Molecular profiling predicts the existence of two functionally distinct classes of ovarian cancer stroma

Abstract

Although stromal cell signaling has been shown to play a significant role in the progression of many cancers, relatively little is known about its importance in modulating ovarian cancer development. The purpose of this study was to investigate the process of stroma activation in human ovarian cancer by molecular analysis of matched sets of cancer and surrounding stroma tissues. RNA microarray profiling of 45 tissue samples was carried out using the Affymetrix (U133 Plus 2.0) gene expression platform. Laser capture microdissection (LCM) was employed to isolate cancer cells from the tumors of ovarian cancer patients (Cepi) and matched sets of surrounding cancer stroma (CS).

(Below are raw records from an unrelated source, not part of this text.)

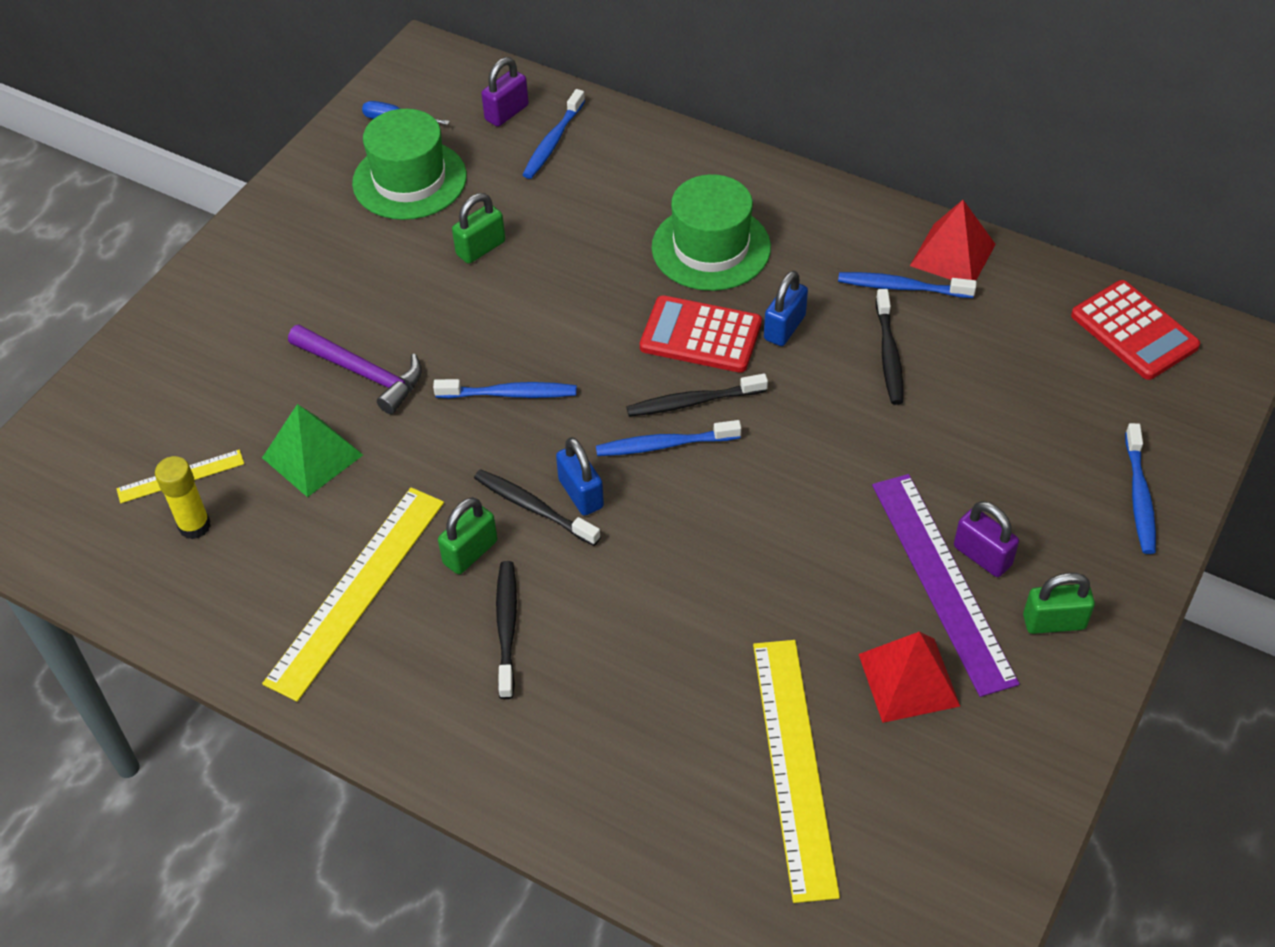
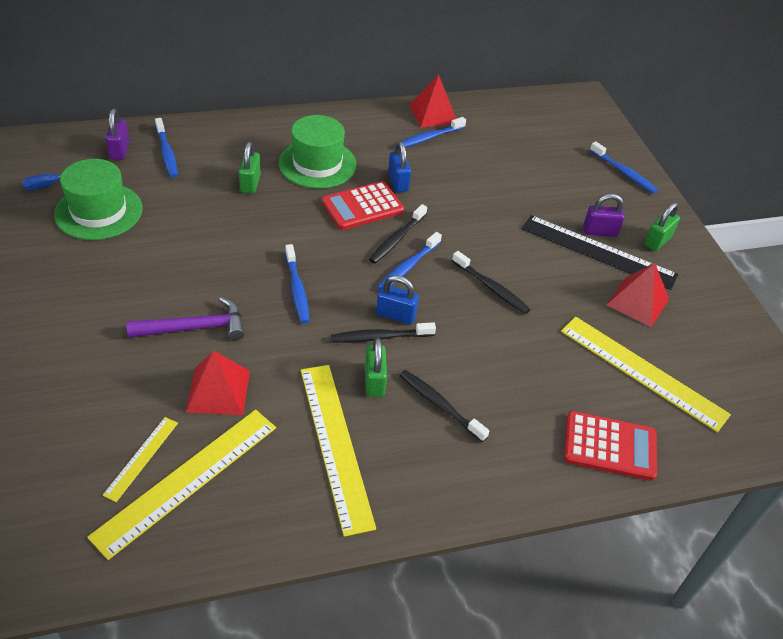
camera: 50 degrees left, 5 degrees down
(194, 526) = (187, 480): yellow glue stick -> yellow ruler
(312, 456) = (218, 391): green pyramid -> red pyramid
(481, 248) = (189, 225): green padlock -> green padlock (250, 183)
(510, 394) = (297, 289): blue toothbrush -> blue toothbrush turned 120 degrees clockwise
(889, 354) = (458, 169): black toothbrush -> black toothbrush (491, 288)
(942, 580) = (598, 251): purple ruler -> black ruler
(1134, 331) = (542, 109): red calculator -> red calculator (609, 446)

For controls, ovarian surface epithelial cells (OSE) were isolated from the normal (noncancerous) ovaries and normal stroma (NS). Hierarchical clustering of the microarray data resulted in clear separations between the OSE, Cepi, NS, and CS samples. Expression patterns of genes encoding signaling molecules and compatible receptors in the CS and Cepi samples indicate the existence of two subgroups of cancer stroma (CS) with different propensities to support tumor growth. Our results indicate that functionally significant variability exists among ovarian cancer patients in the ability of the microenvironment to modulate cancer development.

Figure 1

Hierarchical clustering of OSE, Cepi, NS, and CS expression profiles. The heat map was generated by z-score normalization of log₂ expression values from Affymetrix HG U133 Plus 2.0. The results show that the OSE, Cepi, NS, and CS samples cluster into separate groups. The CS samples clustered into two distinct subgroups (CS₁ and CS₂).